As a debunking of Gardner's specific theory, this is all very persuasive and clear-cut. But as an outsider to psychometry, I wonder how much that tells us about whether or not 'intelligence' is in fact a single, unified thing or whether there is are, in a looser sense, different forms of 'intelligence' that can come apart. First, I don't think it's obvious you need something like specific, dedicated modules for this to be the case. So the main salient evidence seems to be correlation. However, just because there is a strong correlation, I don't see why this tells us one way or another about independence. Many things that are in principle separable correlate strongly with each other. The way to find out if they are indeed distinct is simply to look for cases where they do clearly come apart, rather than to look at aggregate statistical data (though maybe I am missing something here due to my lack of scientific training). With intelligence, we do in fact see at least one kind of case where intelligence test subscores can come apart significantly: autism.

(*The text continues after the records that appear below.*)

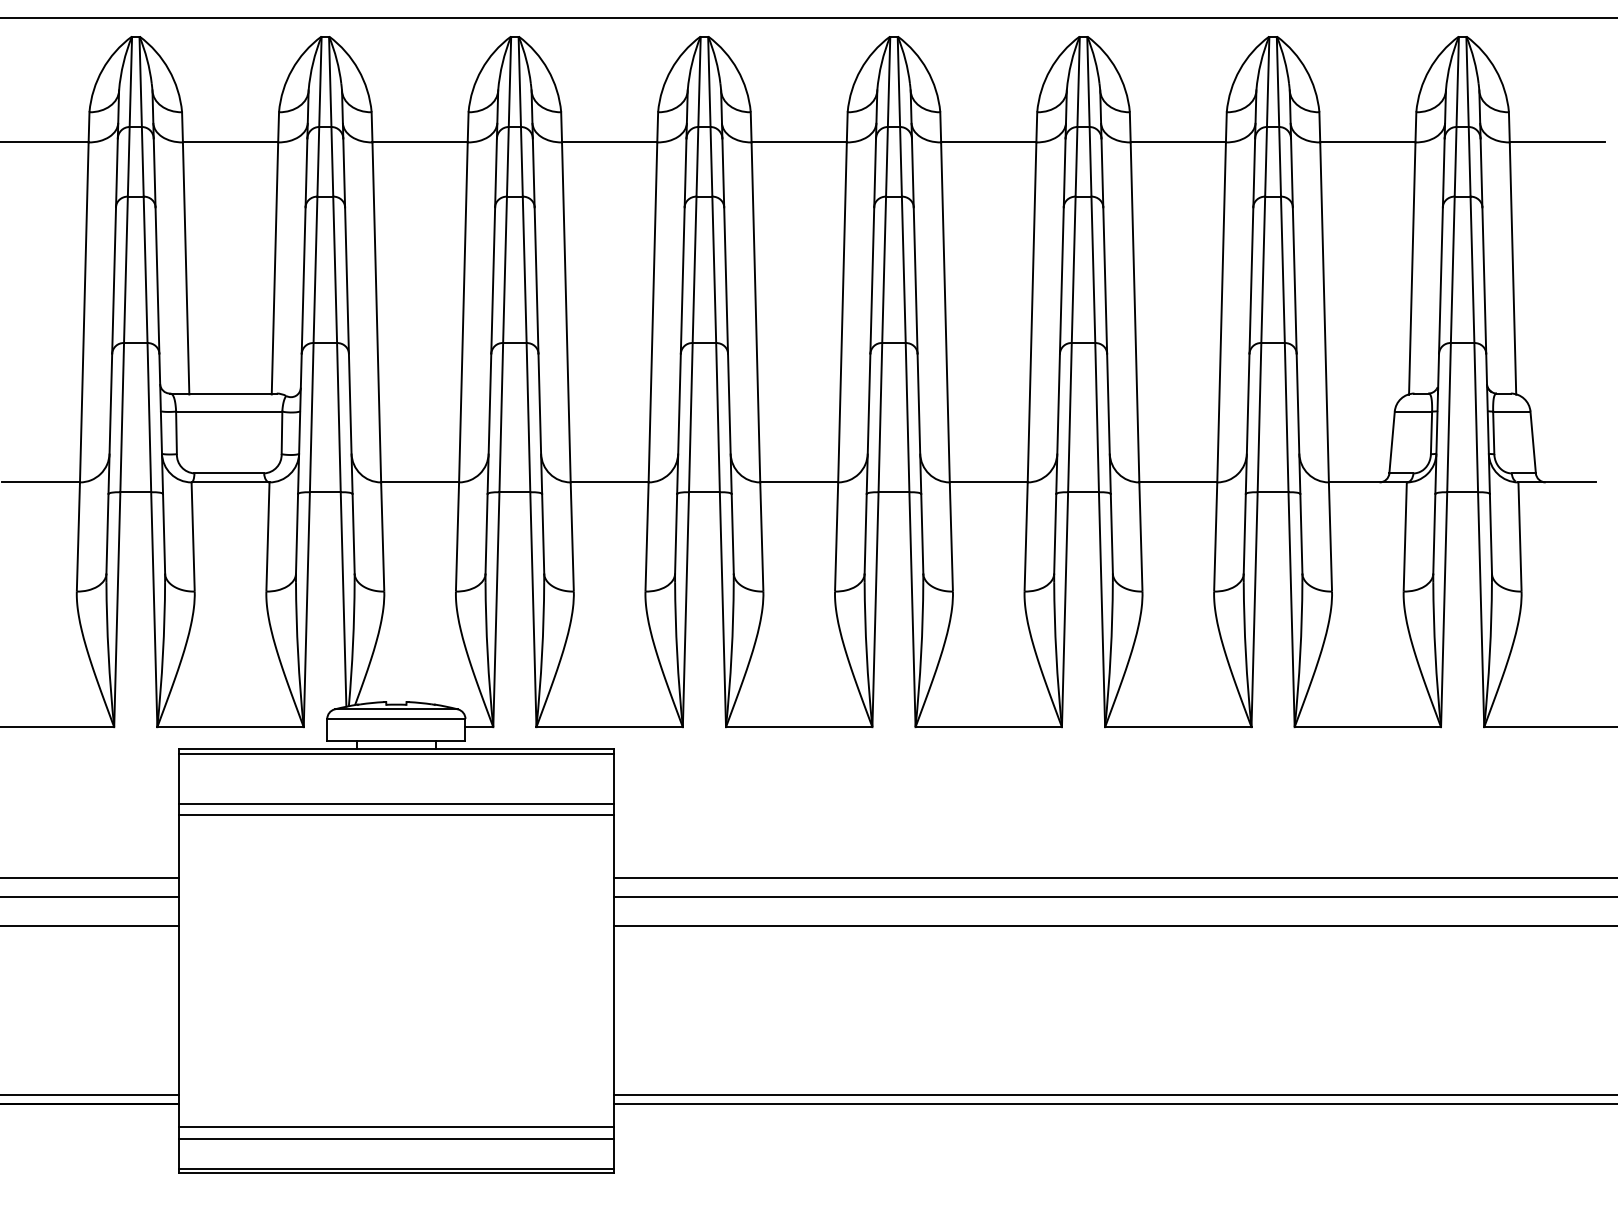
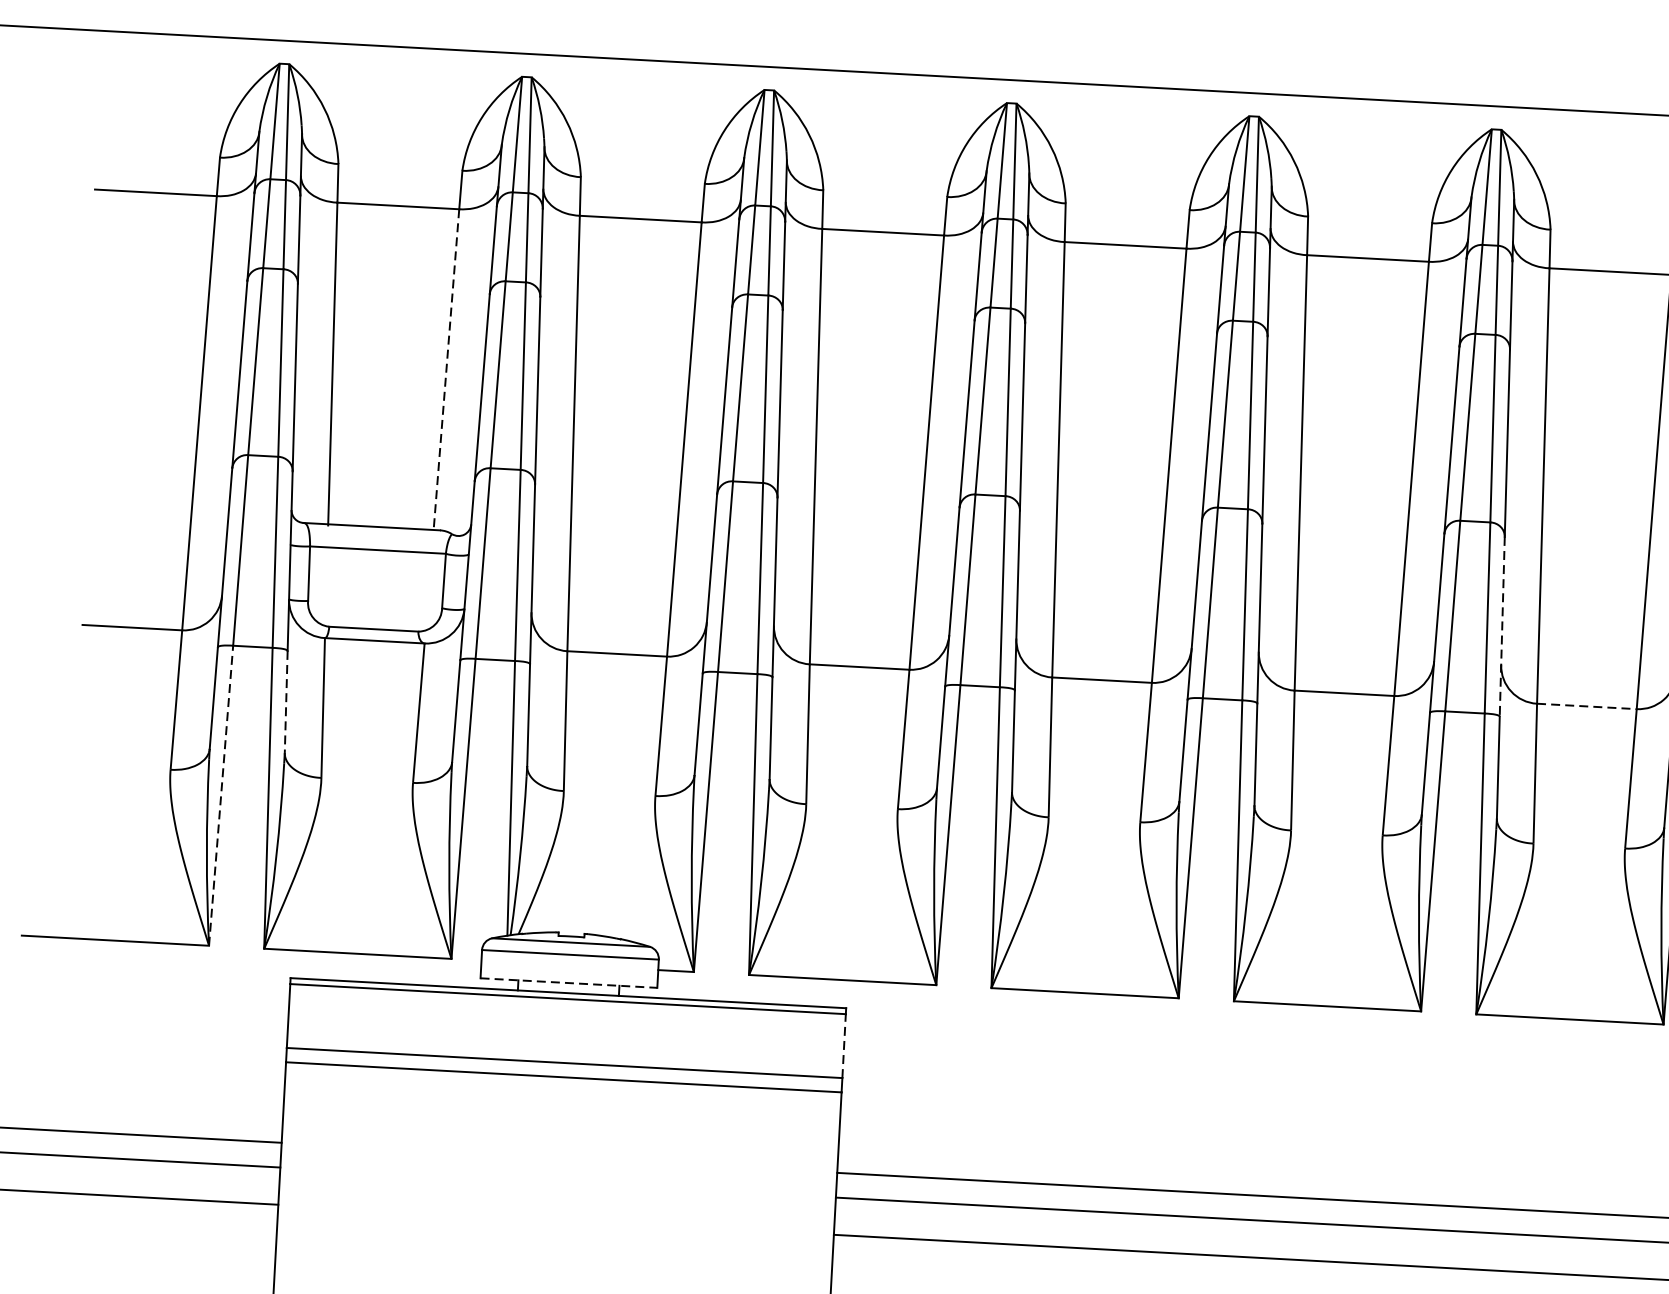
line: (274, 268) -> (445, 370), solid -> dashed
line: (1108, 424) -> (1501, 627), solid -> dashed
line: (1178, 482) -> (1587, 706), solid -> dashed
line: (164, 533) -> (286, 701), solid -> dashed
line: (117, 609) -> (221, 795), solid -> dashed
line: (396, 741) -> (569, 983), solid -> dashed
line: (613, 778) -> (844, 1045), solid -> dashed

It is common for autistic people who take intelligence tests like the WAIS-IV to have significant differences among their subscores. When I was diagnosed, my verbal score was two standard deviations above my perceptual reasoning score and four standard deviations above my processing speed score (this profile wasn't the sole basis for my diagnosis, but it was part of it). I've earned a PhD in a humanities discipline where no perceptual reasoning was really required, but where my strength in verbal intelligence has served me well. It's very hard to look at my subscores, my life trajectory and also those of many other autistic people and not conclude that something like verbal intelligence and perceptual intelligence are meaningfully distinct forms of intelligence.
Am I misunderstanding or missing something important here? Again, I understand my tack is a bit tangential to Gardner's theory specifically - I don't intend to defend it (nor emphasizing multiple intelligence in education policy for the general population).